No quantitative image analysis was performed in this study, but qualitative comparisons between H&E and Pentachroma O-H were documented, as described below. The Pentachroma O-H stained sections were assessed for the color assignment, contrast, and specificity of staining in different intestinal tissue constituents (mucin in goblet cells, collagen in submucosa, elastic fibers in vessel walls, muscle in muscularis propria, etc.) and then compared directly to the appearance of those constituents in the serial section H&E morphology. Descriptive figure legends were prepared to document the expected appearance of key features in both staining methods. Figure images were assembled with minimal digital processing (only global adjustments to brightness/contrast applied equally across the image). The Pentachroma O-H colors were observed to be stable and did not show significant fading or bleed when sections were stored for several months.
5. Conclusions
We have developed and characterized the Pentachroma O-H staining method as an original approach to simultaneously visualize five key tissue elements: acidic mucins (blue), elastic fibers (black–purple), collagen (red), smooth muscle and erythrocyte cytoplasm (yellow), and nuclei (blue–black). This single-slide pentachromatic technique provides a comprehensive morphological overview that previously required multiple different stains. In ileum tissue, Pentachroma O-H markedly improved the contrast and detectability of goblet cell mucins, connective tissue fibers, smooth muscle, and vascular elastic laminae, when compared to routine H&E, allowing finer structural details and layer distinctions to be observed. The use of widely available reagents and a streamlined protocol means that Pentachroma O-H can be readily adopted in histopathology laboratories, potentially as part of the routine special stain arsenal. Major advantages of this method include enhanced diagnostic information yield (especially for diseases involving mucin and connective tissue changes), preservation of tissue resources (one slide doing the work of two or three), and compatibility with other techniques (it could complement IHC analyses by providing rich background detail).

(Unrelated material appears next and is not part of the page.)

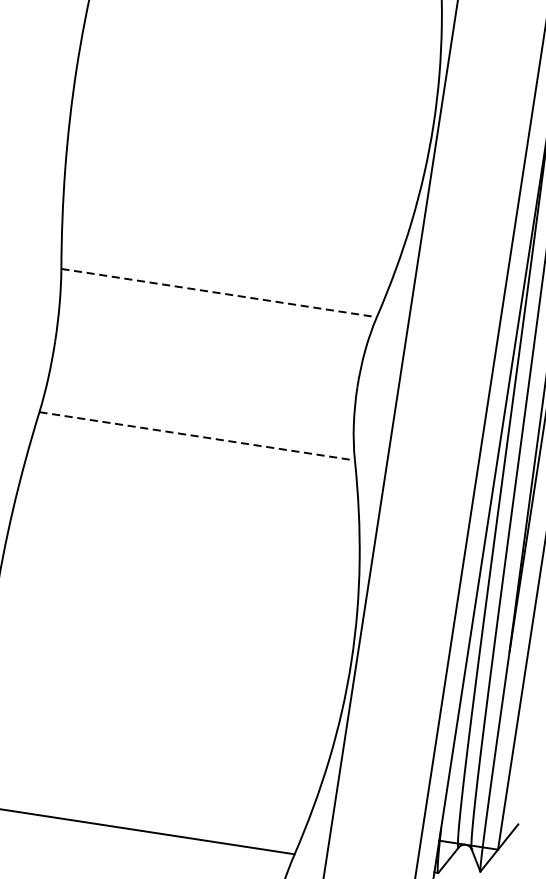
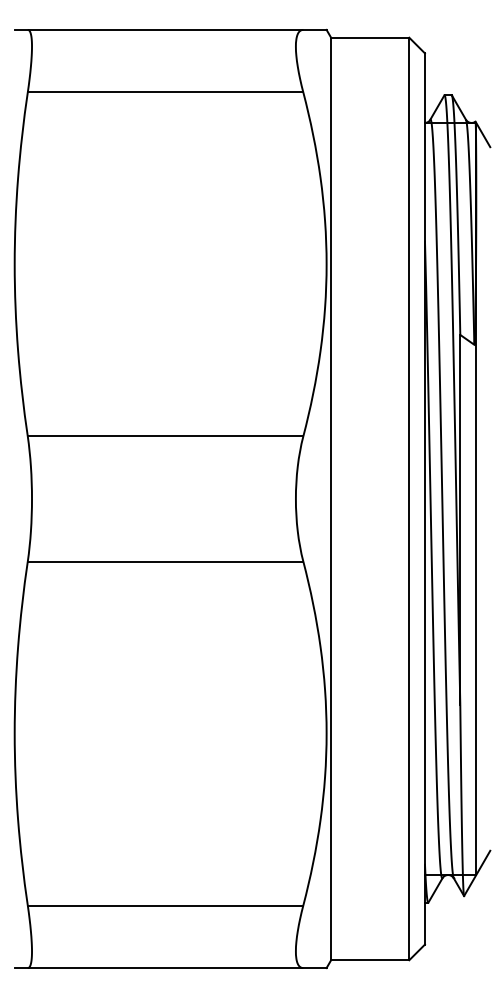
line: (219, 293) -> (165, 436), dashed -> solid
line: (197, 436) -> (165, 561), dashed -> solid

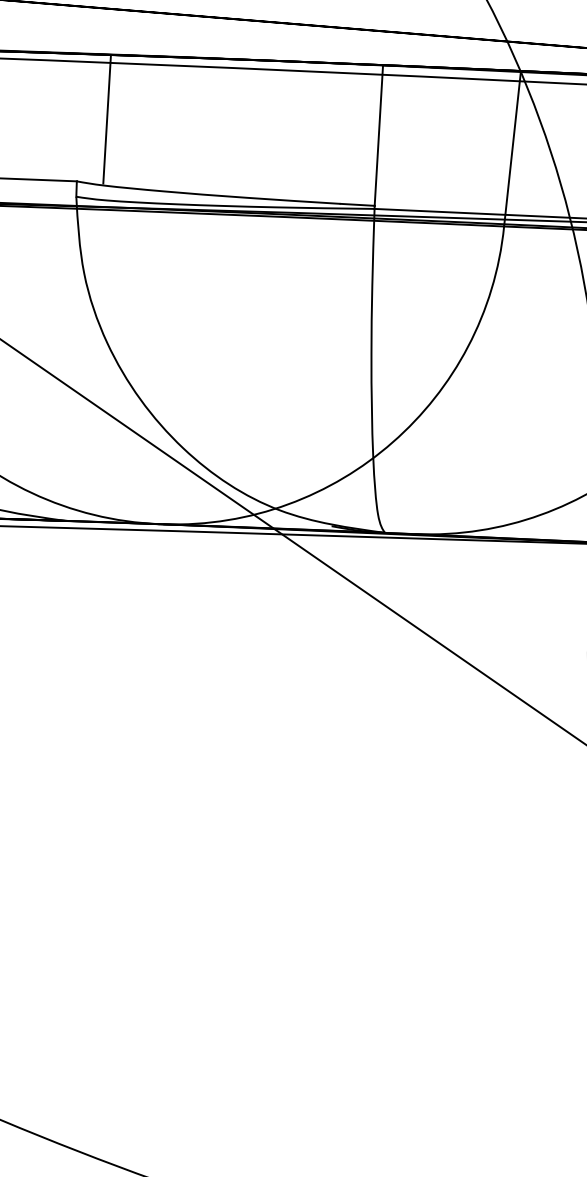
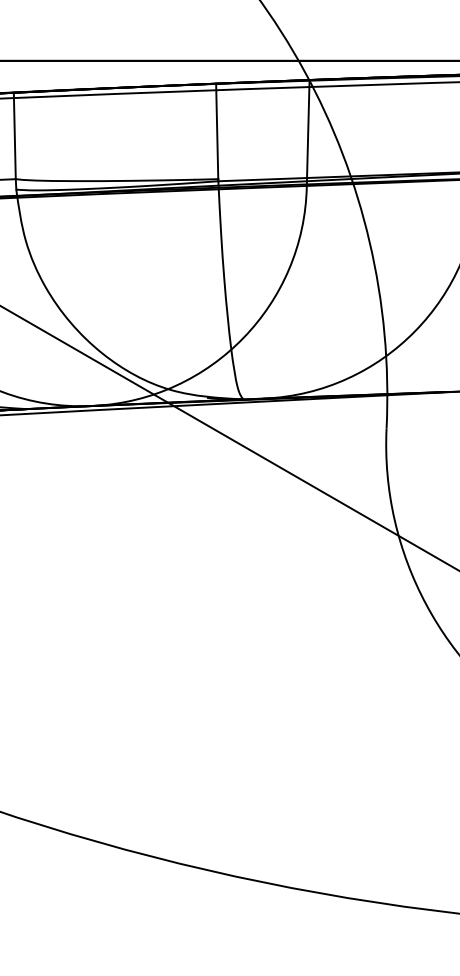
line: (106, 119) -> (14, 135), moved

In summary, Pentachroma O-H addresses an unmet need for an efficient, multi-component histological stain. It combines the strengths of Alcian Blue, elastin stains, and trichrome stains into one procedure, producing a final histochemically stained slide in which the interplay between covering epithelium, mucins, stroma, and vasculature can all be appreciated at a glance. We believe this method will be valuable for diagnostic histopathology—for example, in gastrointestinal biopsies, connective tissue disorder biopsies, and neoplastic tissue analysis—wherever improved visualization of tissue architecture is desired. Future work may explore slight modifications (such as adding a PAS step for neutral mucins or image analysis applications) and broader validation across tissue types and pathological conditions. Based on our findings, Pentachroma O-H emerges as a powerful addition to the histological toolkit, uniting multiple colors and tissue constituents in service of clearer, more informative microscopy.
In gastroenterology, this original pentachrome stain offers pathologists a richer view of the tissue microenvironment, potentially enhancing diagnostic accuracy and efficiency. The clinical significance of improved tissue contrast—as provided by Pentachroma O-H—lies in more confident interpretation of complex lesions, better correlation of multi-faceted pathological changes, and, ultimately, improved patient diagnosis and care.